Une attaque symbolique qui relance le débat sur la sécurité dans l’ouest du Niger
Le vendredi 7 août 2026, un véhicule des Forces armées nigériennes (FAN) a été la cible d’un attentat à l’engin explosif improvisé sur l’axe routier Kabaji-Belongam, dans la région de Tillabéri. Revendiqué par le Groupe de soutien à l’islam et aux musulmans (JNIM), cet incident rappelle brutalement la persistance des menaces jihadistes dans cette zone stratégique de l’ouest du pays.
Si la réalité de cette attaque doit encore être confirmée par des sources neutres, son mode opératoire en dit long sur les capacités persistantes des groupes armés. L’utilisation d’un engin explosif improvisé suggère une préparation minutieuse, une connaissance fine du terrain et une capacité à cibler les mouvements militaires. Une démonstration de force qui révèle les limites des dispositifs sécuritaires actuels.
Tillabéri, épicentre d’une insécurité persistante
La région de Tillabéri reste l’une des plus exposées du Niger, en raison de sa position géographique à la croisée du Mali et du Burkina Faso. Cette proximité facilite les mouvements transfrontaliers des groupes jihadistes, qui exploitent les vastes étendues rurales et les zones difficiles d’accès pour organiser leurs attaques. Malgré les opérations militaires menées par les forces nigériennes, les groupes comme le JNIM et l’État islamique au Sahel conservent une capacité opérationnelle significative.
Le contrôle d’une base, d’une ville ou d’un point stratégique ne suffit pas à garantir la sécurité des axes routiers, des villages ou des campagnes environnantes. Tillabéri illustre cette réalité : les forces armées peuvent dominer certains secteurs, mais elles peinent à étendre leur emprise sur l’ensemble du territoire. Un défi de taille pour un État qui cherche à affirmer sa souveraineté.
Changement d’alliances : une stratégie militaire en question
Depuis le départ des forces françaises et américaines, Niamey a opéré un virage stratégique en se tournant vers de nouveaux partenaires, notamment la Russie, ainsi qu’en renforçant sa coopération militaire avec le Mali et le Burkina Faso au sein de l’Alliance des États du Sahel. Une démarche présentée comme un choix souverain, mais qui soulève une question cruciale : ces nouvelles alliances ont-elles permis d’améliorer durablement la sécurité sur le terrain ?

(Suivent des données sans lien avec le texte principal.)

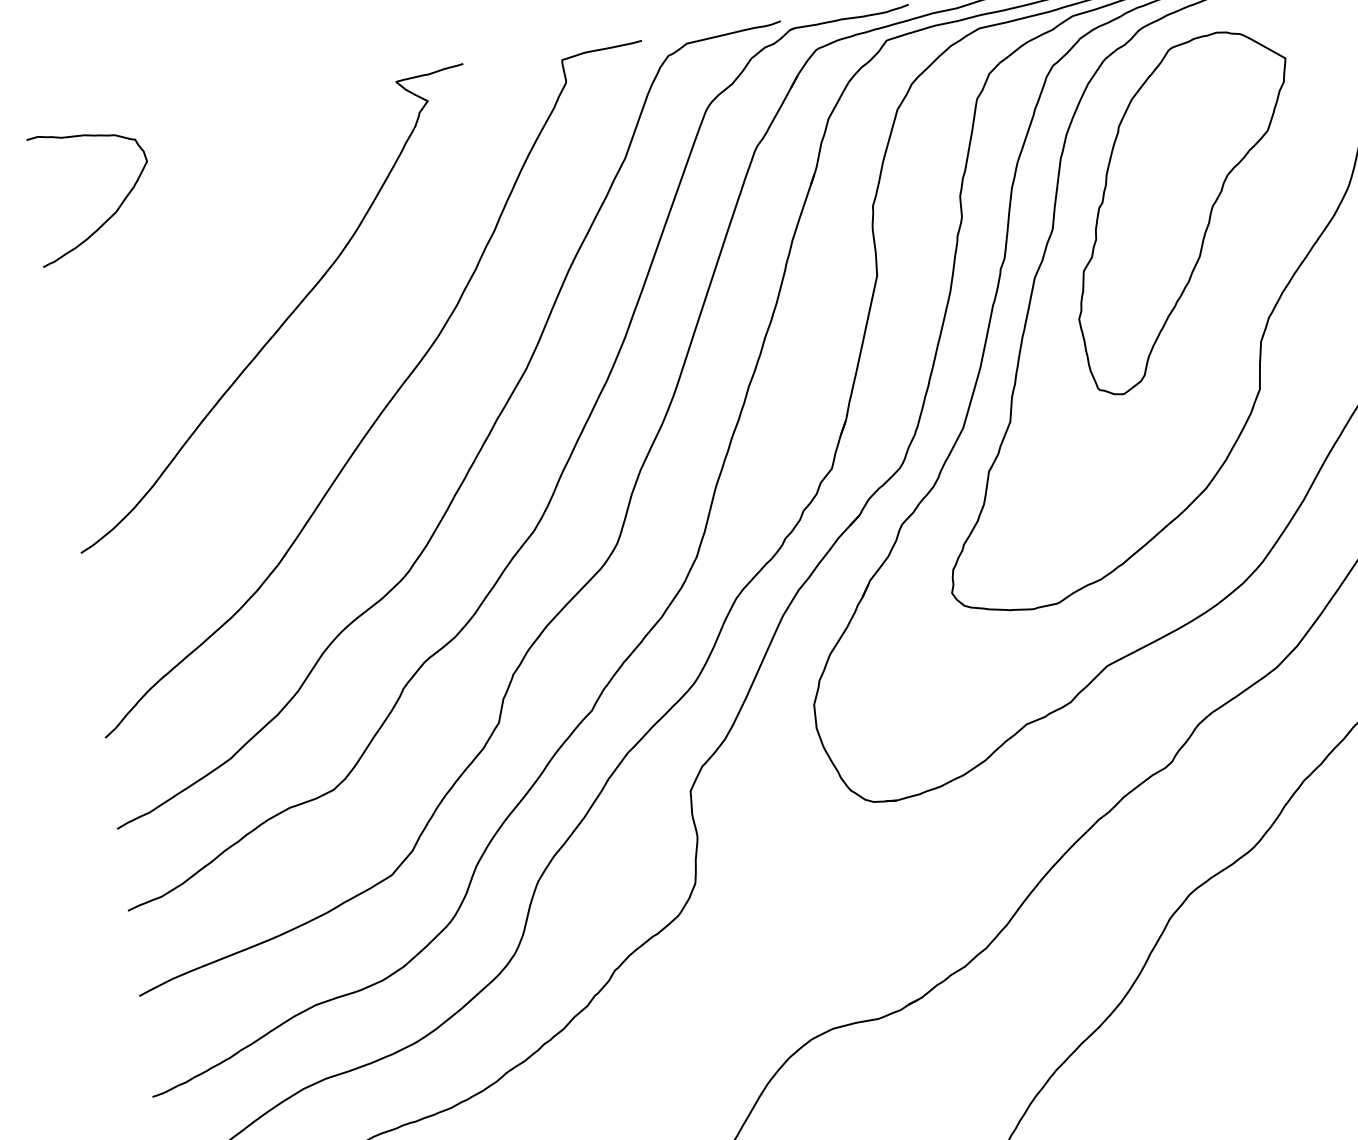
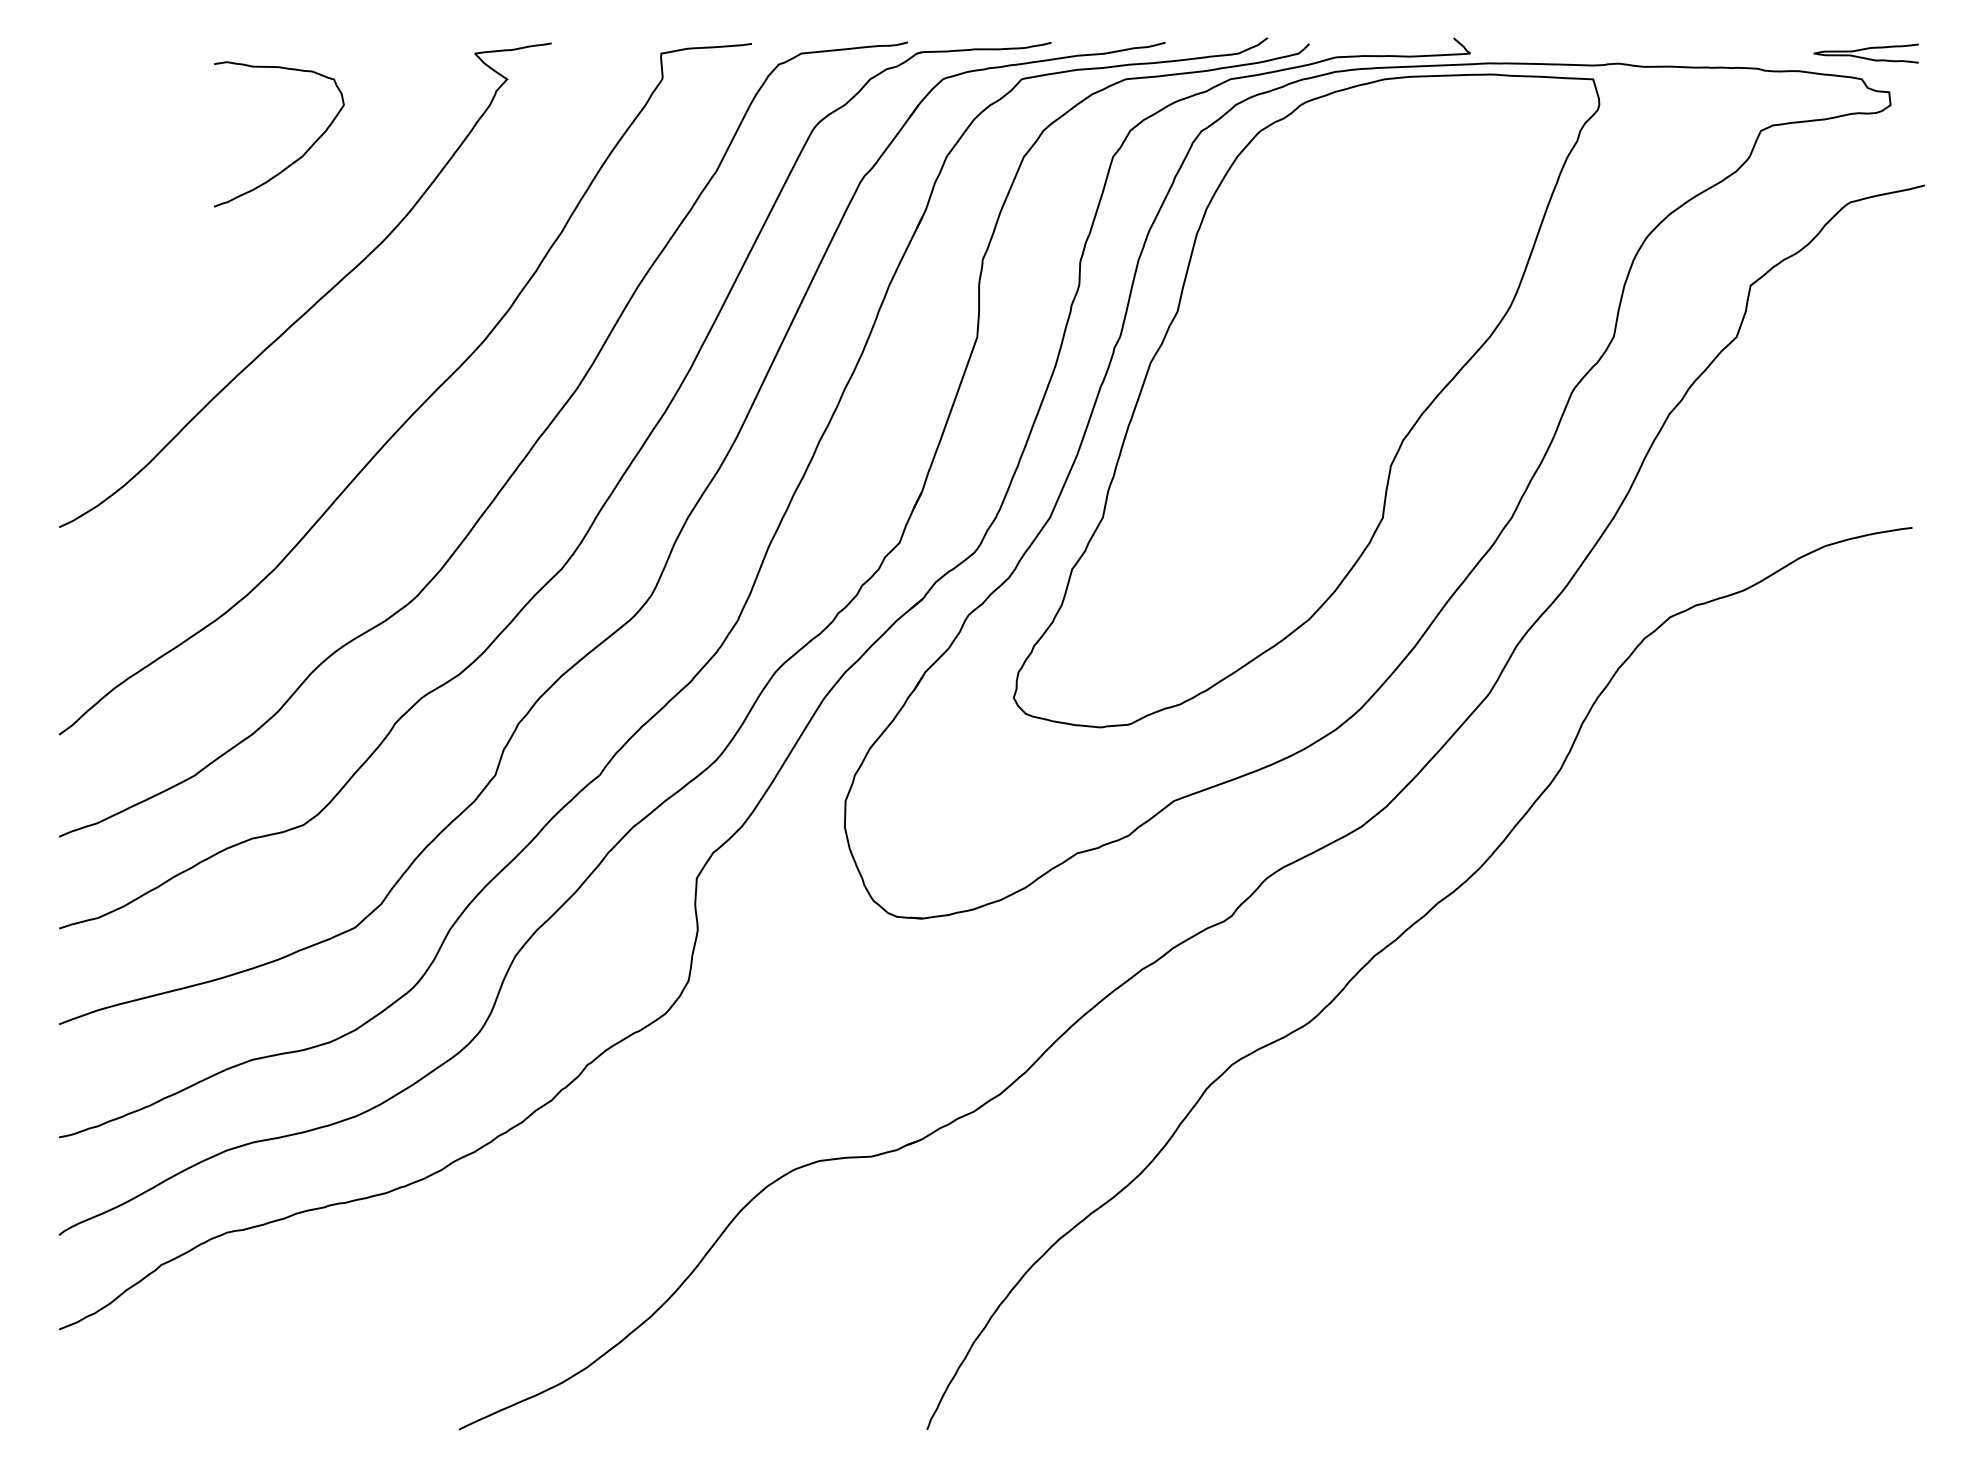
part: (1184, 211) -> (1325, 310), removed
curve: (111, 215) -> (296, 159), moved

Changer de partenaires ne suffit pas à gagner une guerre. Les populations attendent des résultats concrets : des routes plus sûres, une meilleure protection des civils, une réduction des attaques et une reprise des activités économiques. Or, à Tillabéri, les incidents se multiplient, mettant en lumière les limites de cette nouvelle approche.
Au-delà des opérations militaires : la nécessité d’une présence étatique durable
La lutte contre les groupes armés ne se limite pas à des opérations militaires ponctuelles. Ces derniers exploitent les faiblesses structurelles du Niger : des frontières poreuses, des infrastructures défaillantes, une présence administrative insuffisante et des communautés isolées. Une stratégie purement militaire, aussi efficace soit-elle temporairement, risque d’être insuffisante si elle n’est pas accompagnée d’une présence étatique renforcée et de services publics accessibles.

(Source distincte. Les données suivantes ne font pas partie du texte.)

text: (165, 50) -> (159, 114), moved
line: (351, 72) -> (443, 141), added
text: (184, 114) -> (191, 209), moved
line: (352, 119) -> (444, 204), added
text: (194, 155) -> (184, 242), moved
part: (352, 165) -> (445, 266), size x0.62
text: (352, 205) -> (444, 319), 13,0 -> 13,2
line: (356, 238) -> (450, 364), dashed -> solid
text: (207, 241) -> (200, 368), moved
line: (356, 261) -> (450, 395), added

Les populations rurales doivent pouvoir circuler, cultiver leurs terres et commercer sans craindre constamment pour leur sécurité. Or, la fragmentation des groupes armés et la porosité des frontières rendent cette tâche encore plus complexe. Le JNIM et l’État islamique au Sahel opèrent en réseaux, changeant de zones d’action et frappant avant de disparaître dans des régions difficiles à contrôler. Une réalité qui complique la tâche des forces nigériennes, dont l’ennemi n’est pas toujours identifiable sur un front précis.
Souveraineté et sécurité : au-delà des discours politiques
Le régime du général Abdourahamane Tiani a fait de la reprise en main sécuritaire une priorité, fondant une partie de sa légitimité sur cette promesse. Mais les discours sur la souveraineté, les critiques des anciennes puissances étrangères ou les annonces d’opérations militaires ne suffisent pas à rassurer les populations. La vraie mesure de cette stratégie réside dans sa capacité à rendre le territoire et les citoyens plus sûrs.
Protéger un soldat sur une route, un commerçant en zone rurale ou une famille dans un village isolé : voilà les défis concrets auxquels le Niger est confronté. Tant que des groupes armés pourront organiser des attaques sur des axes stratégiques, la question des résultats restera entière. Et c’est sur ce terrain que la junte sera jugée.
La souveraineté ne se décrète pas. Elle se construit au quotidien, par des actions tangibles et une protection effective des populations. L’attaque de Kabaji-Belongam rappelle une vérité simple : contrôler politiquement Niamey ne garantit pas le contrôle effectif du territoire. La route vers la sécurité durable au Niger est encore longue.